Michal Hocko <mhocko@kernel.org> writes:

> On Tue 17-09-19 17:28:02, Heinrich Schuchardt wrote:
>> 
>> On 9/17/19 12:03 PM, Michal Hocko wrote:
>> > Hi,
>> > I have just stumbled over 16db3d3f1170 ("kernel/sysctl.c: threads-max
>> > observe limits") and I am really wondering what is the motivation behind
>> > the patch. We've had a customer noticing the threads_max autoscaling
>> > differences btween 3.12 and 4.4 kernels and wanted to override the auto
>> > tuning from the userspace, just to find out that this is not possible.
>> 
>> set_max_threads() sets the upper limit (max_threads_suggested) for
>> threads such that at a maximum 1/8th of the total memory can be occupied
>> by the thread's administrative data (of size THREADS_SIZE). On my 32 GiB
>> system this results in 254313 threads.
>
> This is quite arbitrary, isn't it? What would happen if the limit was
> twice as large?
>
>> With patch 16db3d3f1170 ("kernel/sysctl.c: threads-max observe limits")
>> a user cannot set an arbitrarily high number for
>> /proc/sys/kernel/threads-max which could lead to a system stalling
>> because the thread headers occupy all the memory.
>
> This is still a decision of the admin to make.  You can consume the
> memory by other means and that is why we have measures in place. E.g.
> memcg accounting.
>
>> When developing the patch I remarked that on a system where memory is
>> installed dynamically it might be a good idea to recalculate this limit.
>> If you have a system that boots with let's say 8 GiB and than
>> dynamically installs a few TiB of RAM this might make sense.

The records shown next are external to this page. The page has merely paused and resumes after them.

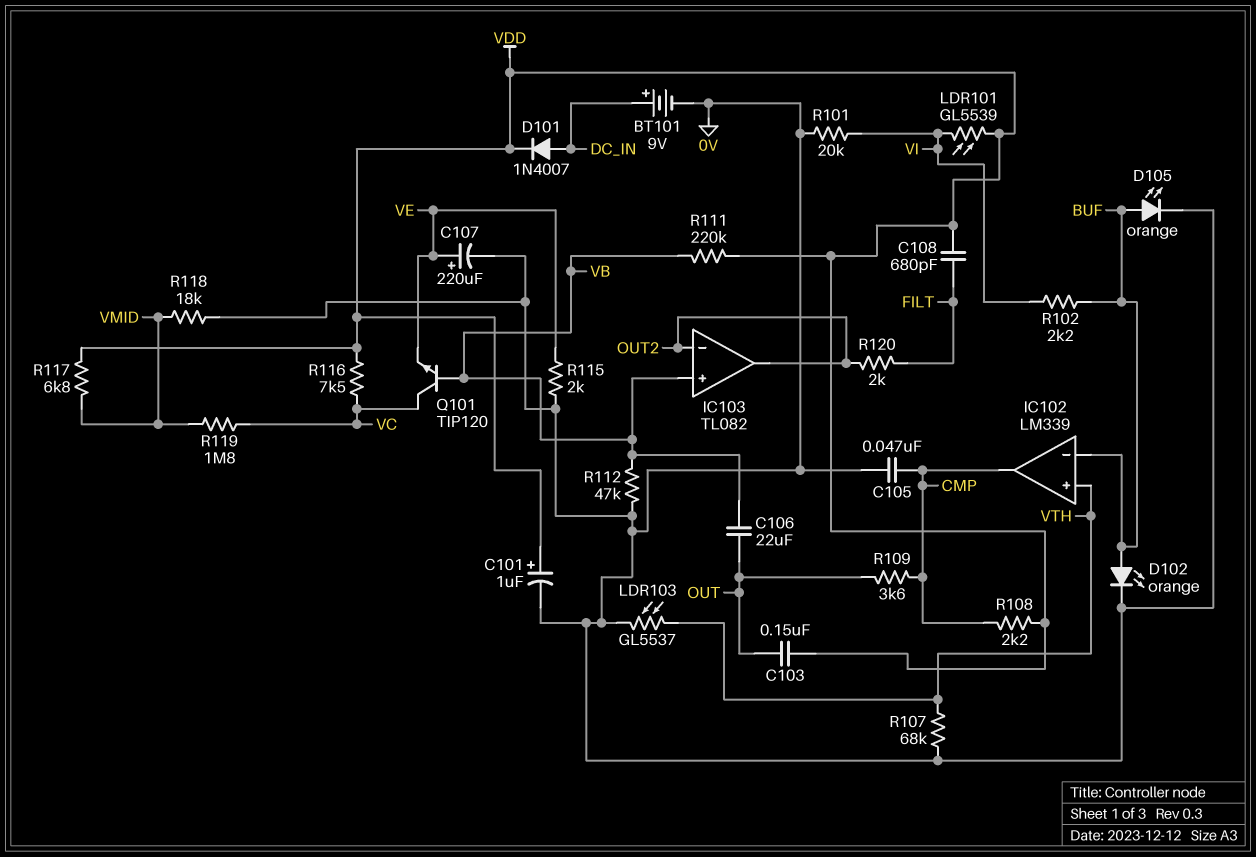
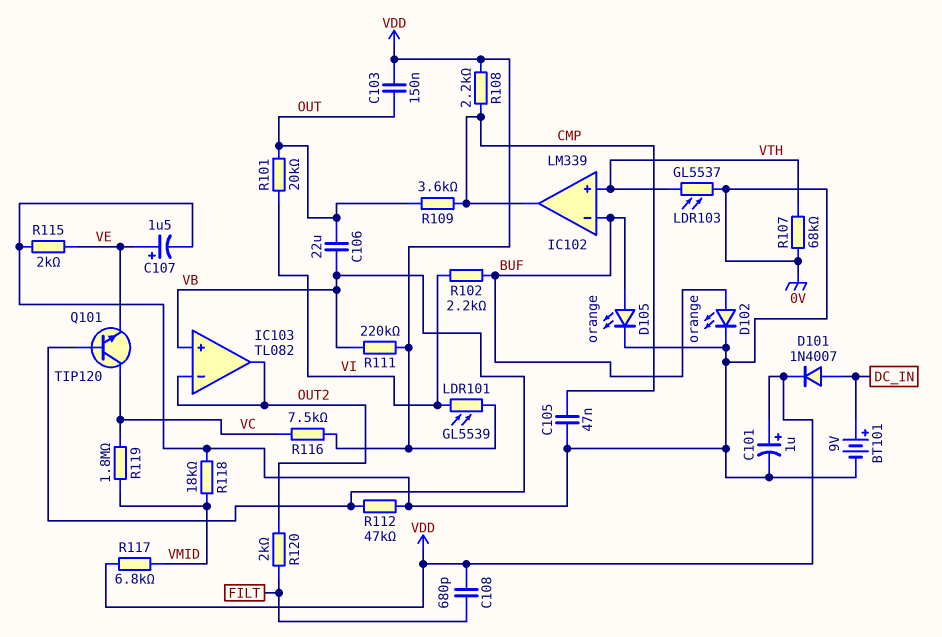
C107: 220uF (plus VE, minus 0V) -> 1.5uF (plus VE, minus 0V)
R101: 20k (0V, VI) -> 20k (OUT, VI)

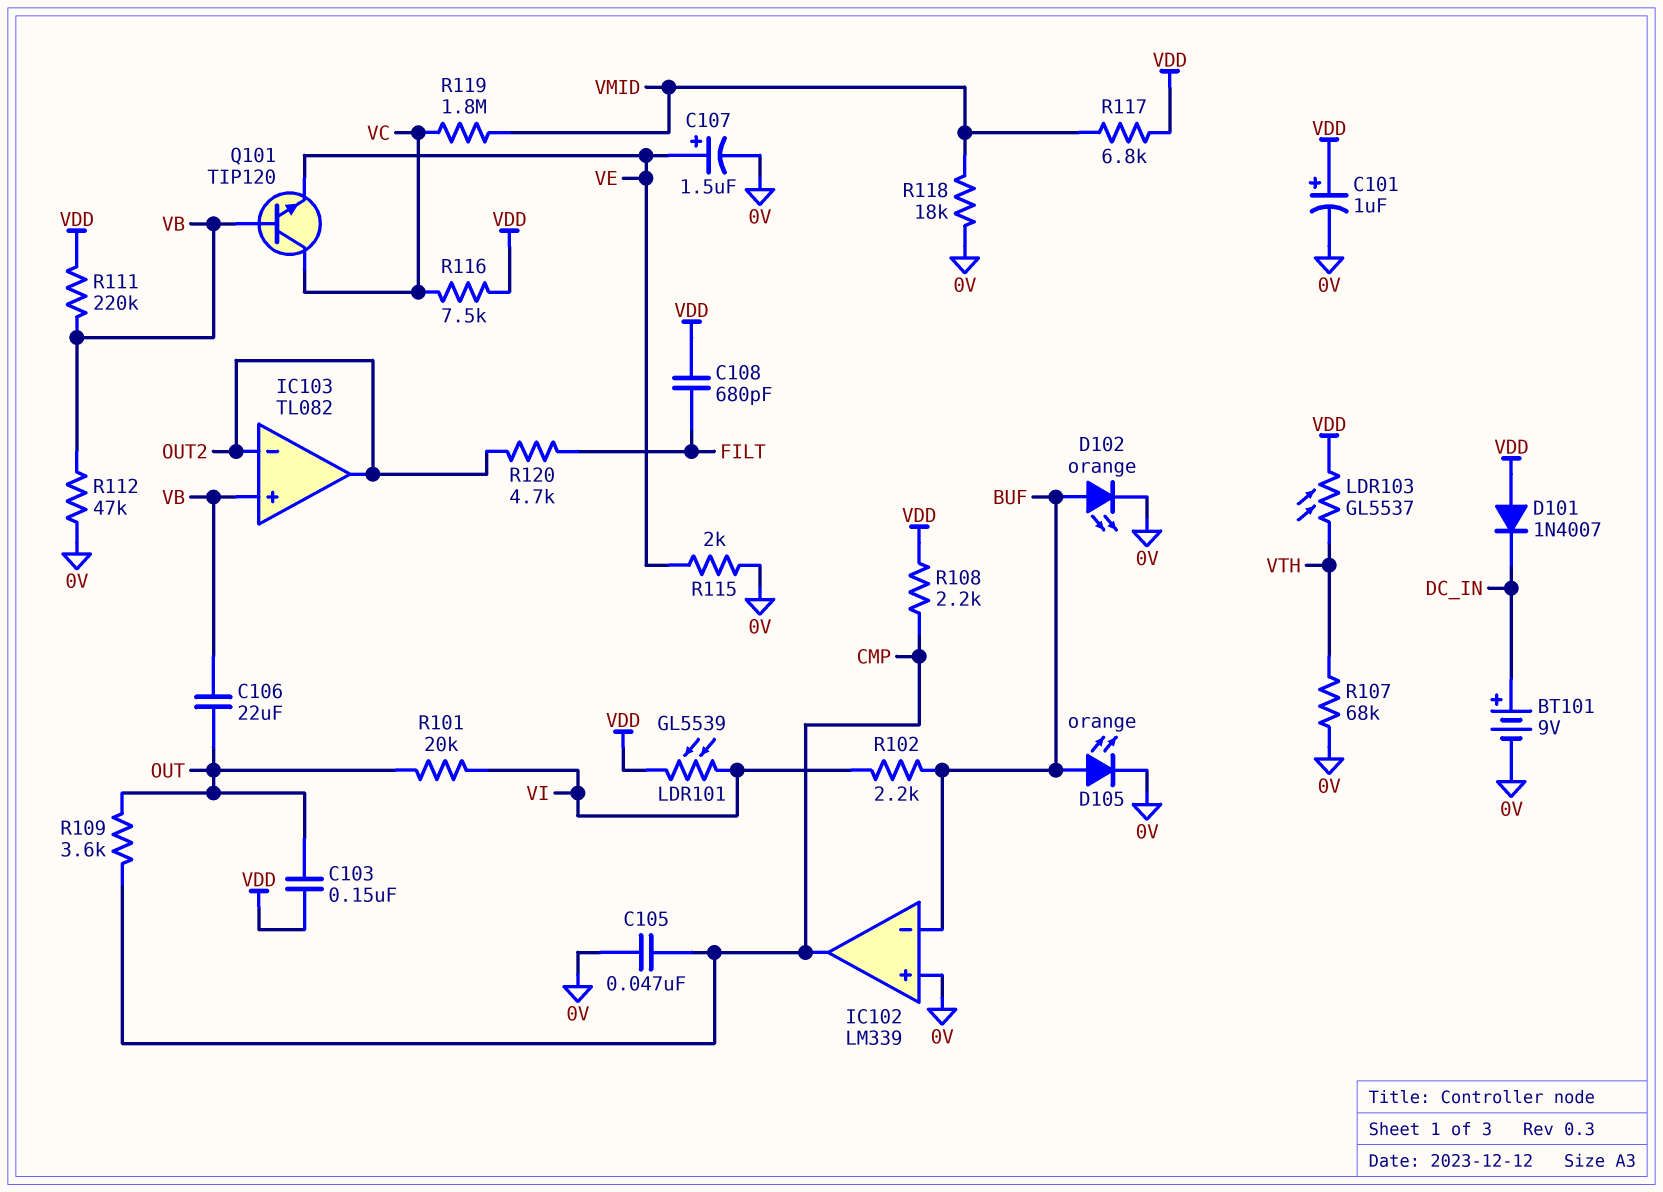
D101: diode 1N4007 (A DC_IN, K VDD) -> diode 1N4007 (A VDD, K DC_IN)
IC102 pin in+: VTH -> 0V
LDR103: GL5537 (0V, VTH) -> GL5537 (VDD, VTH)
R120: 2k (FILT, OUT2) -> 4.7k (FILT, OUT2)

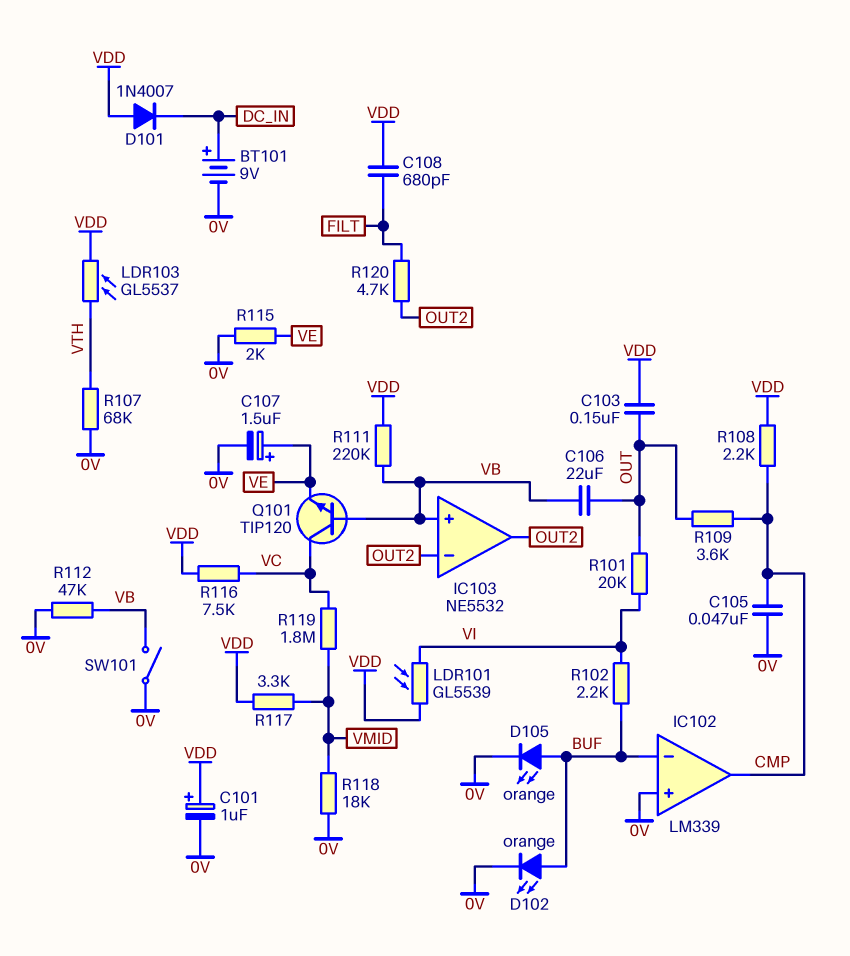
IC103: TL082 -> NE5532
R117: 6.8k (VDD, VMID) -> 3.3k (VDD, VMID)
SW101: none -> switch (0V, VB)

But such a
>> dynamic update of thread_max_suggested was left out for the sake of
>> simplicity.
>> 
>> Anyway if more than 100,000 threads are used on a system, I would wonder
>> if the software should not be changed to use thread-pools instead.
>
> You do not change the software to overcome artificial bounds based on
> guessing.
>
> So can we get back to the justification of the patch. What kind of
> real life problem does it solve and why is it ok to override an admin
> decision?
> If there is no strong justification then the patch should be reverted
> because from what I have heard it has been noticed and it has broken
> a certain deployment. I am not really clear about technical details yet
> but it seems that there are workloads that believe they need to touch
> this tuning and complain if that is not possible.

Taking a quick look myself.

I am completely mystified by both sides of this conversation.

a) The logic to set the default number of threads in a system
   has not changed since 2.6.12-rc2 (the start of the git history).

The implementation has changed but we should still get the same
value.  So anyone seeing threads_max autoscaling differences
between kernels is either seeing a bug in the rewritten formula
or something else weird is going on.

Michal is it a very small effect your customers are seeing?
Is it another bug somewhere else?

b) Not being able to bump threads_max to the physical limit of
   the machine is very clearly a regression.

 Limiting threads_max to THREADS_MIN on the low end and THREAD_MAX on
 the high end is reasonable, because linux can't cope with values
 outside of that range.  Limiting threads_max to the auto-scaling value
 is a regression.

The point of limits like threads_max is to have something that 99%
of people won't hit and if they do it will indicate a bug in their
application.  And to generally keep the kernel working when an
application bug happens.

But there are always cases where heuristics fail so it is completely
reasonable to allow these values to be manually tuned.

Eric

next prev parent reply	other threads:[~2019-09-17 17:26 UTC|newest]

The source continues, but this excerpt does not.